Hopium has now fully exited court protection, secured fresh funding, and outlined a new phase of development focused on early commercial use cases for its hydrogen fuel cell systems – starting with boats and bin lorries.

The French firm confirmed this week that the court-approved continuation plan (plan de redressement) is now final, with the appeal period expired.

A €12.5 million bond deal with Atlas Special Opportunities gives the company enough runway to fund development and production through to the second quarter of 2026.

With that in place, Hopium is pushing ahead with a focused strategy, which is to get their hydrogen fuel cell technology working in real applications, in places where hydrogen makes immediate sense.

Niche first: semi-rigid boats and urban trucks

Hopium says it will start with high-value, lower-volume markets that can absorb the current costs of fuel cells – specifically marine vessels, aerospace, and certain municipal vehicles.
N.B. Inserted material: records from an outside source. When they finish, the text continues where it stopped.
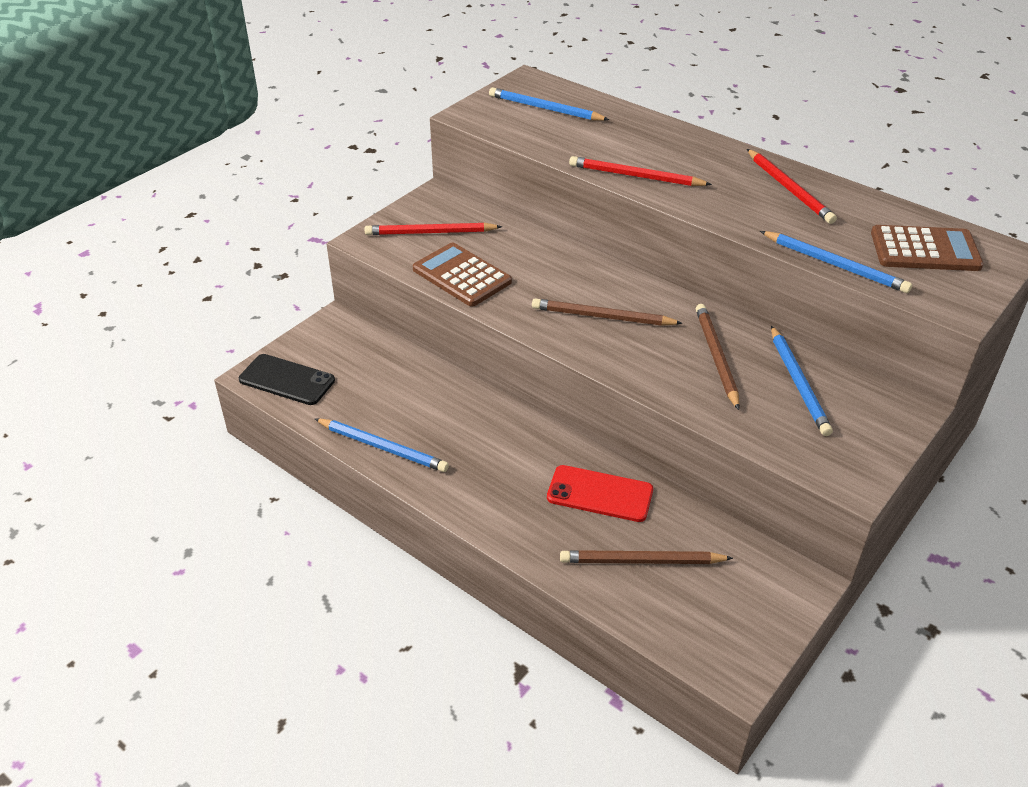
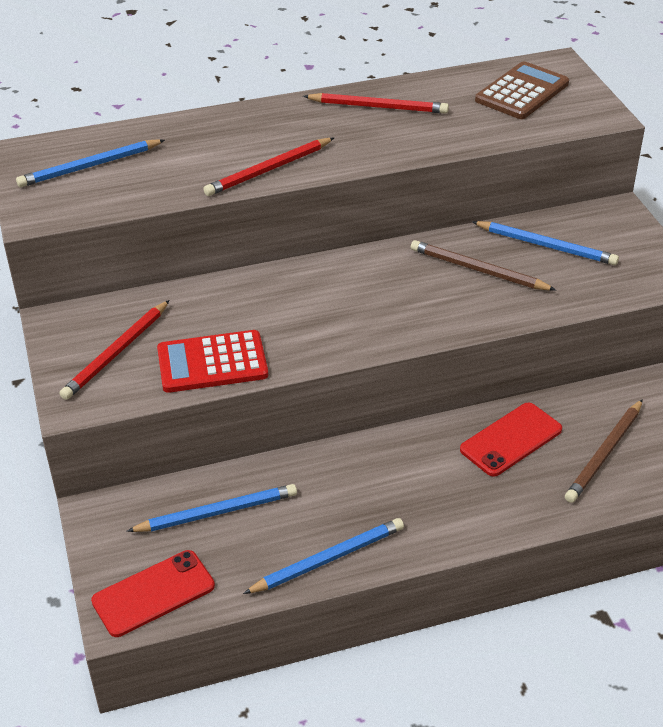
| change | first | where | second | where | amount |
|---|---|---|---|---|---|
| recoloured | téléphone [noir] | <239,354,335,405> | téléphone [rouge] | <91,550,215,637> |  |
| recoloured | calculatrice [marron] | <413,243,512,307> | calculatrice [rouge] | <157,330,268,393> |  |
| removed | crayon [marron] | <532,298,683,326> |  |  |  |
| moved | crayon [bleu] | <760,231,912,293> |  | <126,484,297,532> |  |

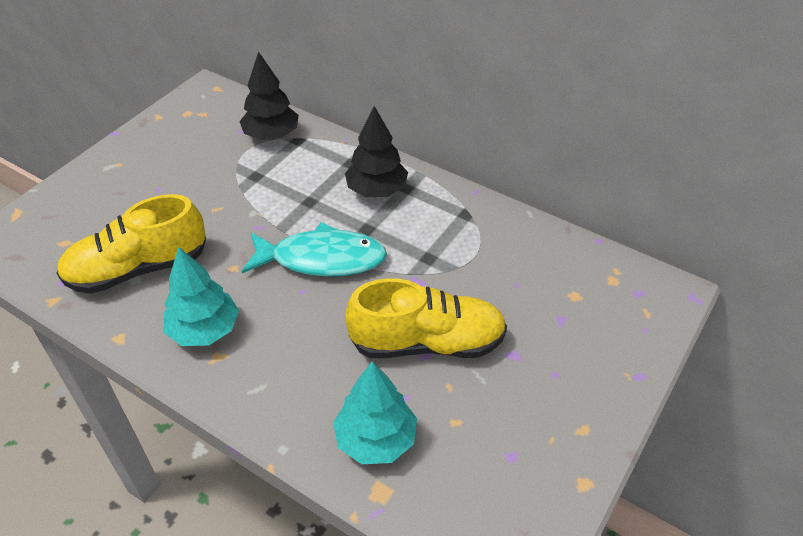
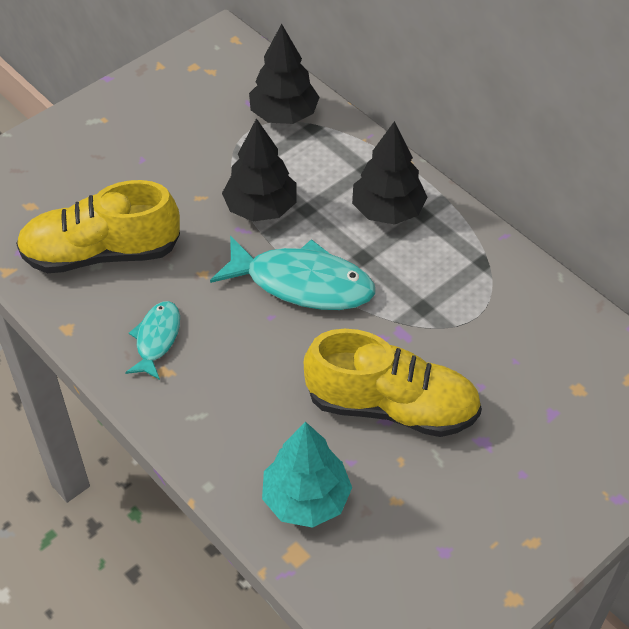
| change | first | where | second | where | amount |
|---|---|---|---|---|---|
| replaced | arbre [turquoise] | <164,247,239,346> | poisson [turquoise] | <125,301,180,380> |  |
| added |  |  | arbre [noir] | <222,118,297,222> |  |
The most developed project right now is a 200kW system for marine use, based on two of the firm’s 100kW stacks.

Bench testing is already underway, and Hopium has begun adapting the system for use on semi-rigid boats (RIBs).

The plan:

  • Integrate the full fuel cell powertrain into a 10-15 metre vessel in Q3 2025
  • Begin real-world testing on the water in Q4 2025

The company says it’s factoring in the specific demands of the RIB market – vibrations, shock loads, rapid acceleration – from the design stage.

It also sees good commercial potential here, calling it a market with “potentially significant sales volumes”.

Bin lorries could come next

Hopium is also targeting early road applications that don’t rely on massive roll-out to make financial sense.

One such case is refuse collection trucks. These vehicles operate intensively in stop-start urban conditions, return to depot daily for refuelling, and have high energy demands – all of which suit hydrogen rather well.

The company says it has received “numerous expressions of interest” from public operators, and sees this segment as a realistic near-term use case – even ahead of broader deployment in long-haul trucking.

Stack development continues

On the technical front, Hopium is continuing to improve performance and durability, now using the S++® diagnostic plate to better analyse how key variables like temperature and pressure affect ageing, and to reduce simulation uncertainties in R&D.

The company now holds 16 patents on its fuel cell system, with around 10 more filings underway. It also expects to receive over €150,000 in research tax credits for 2024 under the French government’s CIR scheme.

Strategy aligned with French national hydrogen policy

Hopium’s focus on marine and municipal applications lines up with the French government’s updated National Strategy for Carbon-Free Hydrogen, published on 16 April 2025.

The state’s latest roadmap puts clear emphasis on supporting hydrogen adoption in heavy-duty and specialist segments.

Hopium says it will use these early niche markets to refine and scale its stack design, with the goal of offering a competitive diesel alternative for trucks by 2028–2030.

“A decisive turning point for Hopium”

CEO Stéphane Rabatel described 2024-25 as a year of transition. “The approval of our continuation plan has strengthened our financial position.

“This new lease of life allows us to continue the technological development of our fuel cell, the heart of our solution for carbon-free heavy-duty mobility, and to resume our discussions with industrial players, who now have complete visibility into our financial structure.”

Hopium is no longer trying to build a car. But with funding in place, the stack now in bench testing, and a boat build on the way, it might finally be in a position to build something that moves.